FERC Initiates Sweeping Reform of Ratemaking Treatment for Income Taxes -
On March 15, 2018, the Federal Energy Regulatory Commission (FERC) released a series of issuances intended to address the need to reflect the lower maximum corporate income tax rate adopted under the Tax Cuts and Jobs Act of 2017 in the regulated cost-based or indexed rates of interstate natural gas pipelines, oil pipelines and electric utilities. At the same time, FERC acted, in response to a Court of Appeals remand order, to deny an oil pipeline then owned by a master limited partnership (MLP) the opportunity to include an allowance for income taxes paid by the MLP’s investor owners in calculating the pipeline’s jurisdictional rates. FERC proposed to modify its policy permitting such income tax allowances for all FERC-regulated entities owned by MLPs and suggested that this new policy is likely to extend to “pass-through” entities other than MLPs (such as limited liability companies). FERC noted that implementation of the policy changes proposed or announced in these issuances will ultimately lower energy bills paid by consumers.

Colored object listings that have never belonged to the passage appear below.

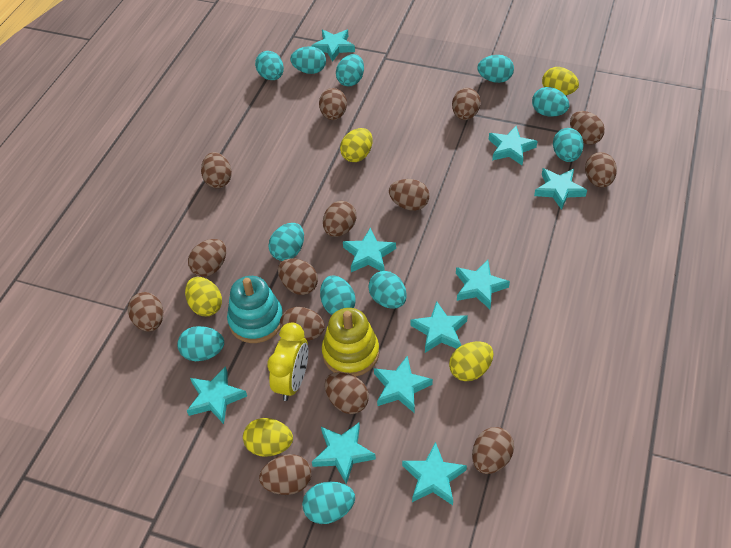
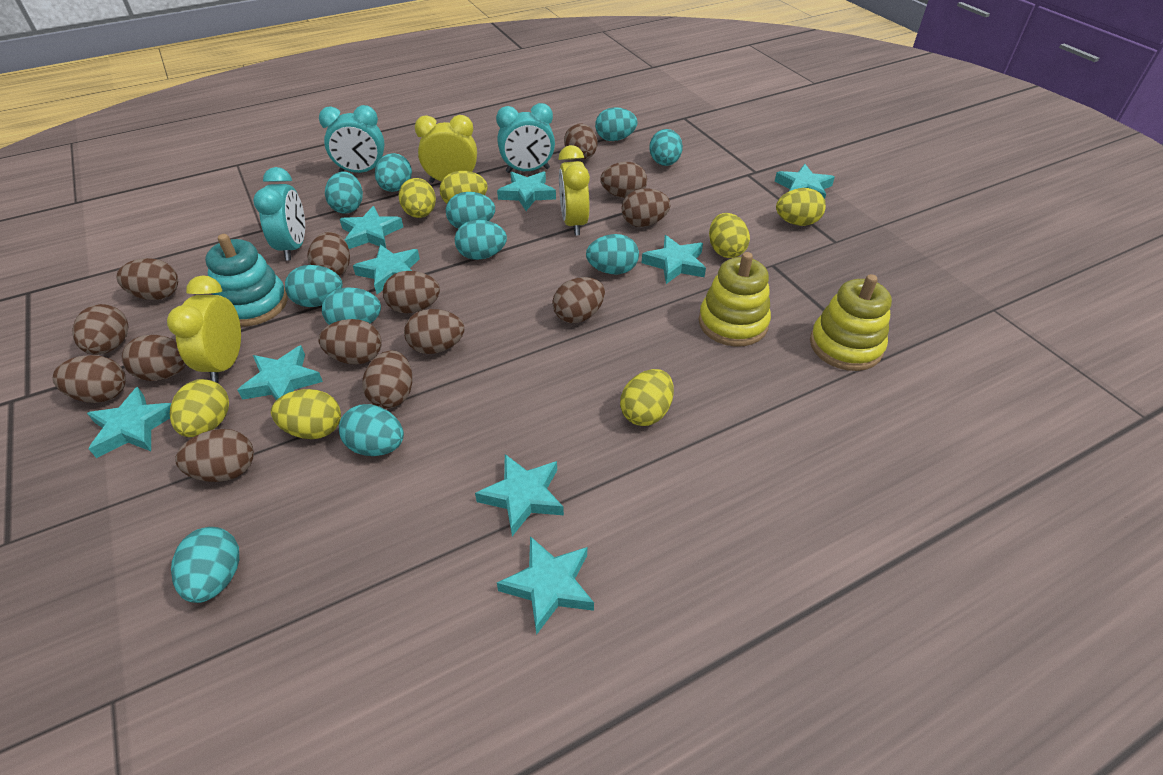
turquoise clock: 0 -> 3
turquoise star: 10 -> 9
yellow clock: 1 -> 3
yellow egg: 5 -> 7
yellow stacking toy: 1 -> 2

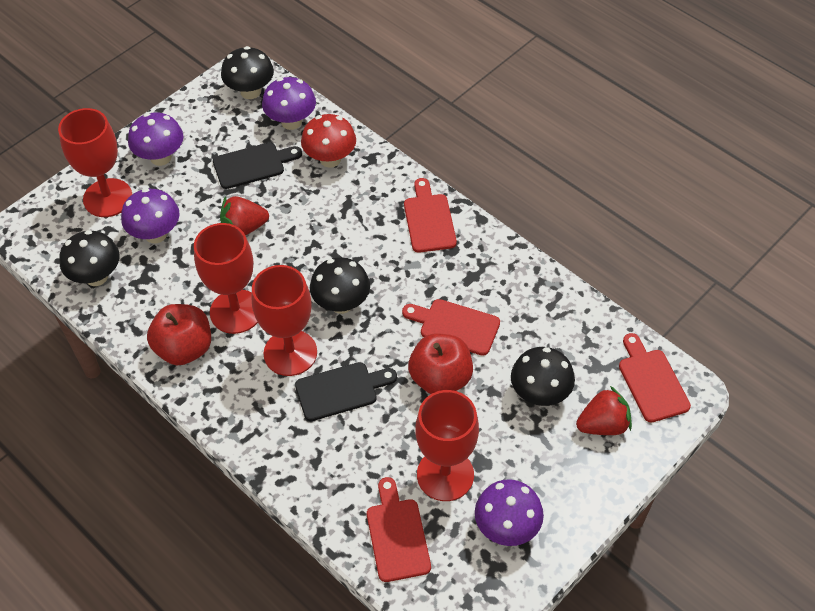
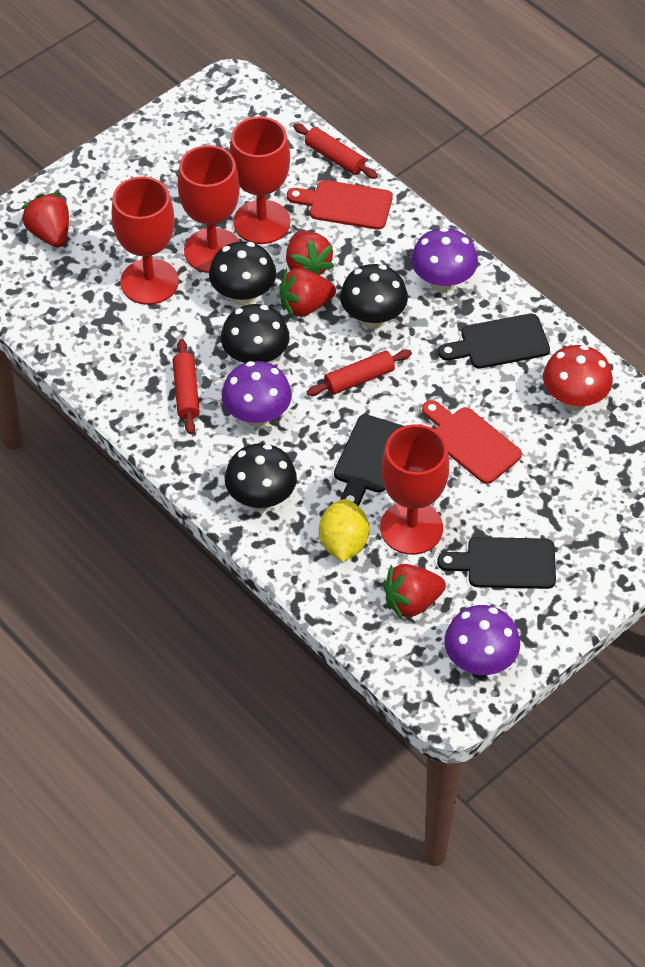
black cutting board: 2 -> 3
purple mushroom: 4 -> 3
red apple: 2 -> 0
red cutting board: 4 -> 2
red rolling pin: 0 -> 3
red strawberry: 2 -> 4
yellow lemon: 0 -> 1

Late last year Congress passed the Tax Cuts and Jobs Act of 2017 (Act), which the President signed into law on December 22, 2017. A central feature of the Act is to reduce the maximum corporate income tax rate from 35% to a flat 21% effective January 1, 2018. FERC came under pressure from pipeline and utility customer groups and state officials to reduce interstate natural gas pipeline, oil pipeline and FERC-jurisdictional electric rates to reflect the new, lower tax rate...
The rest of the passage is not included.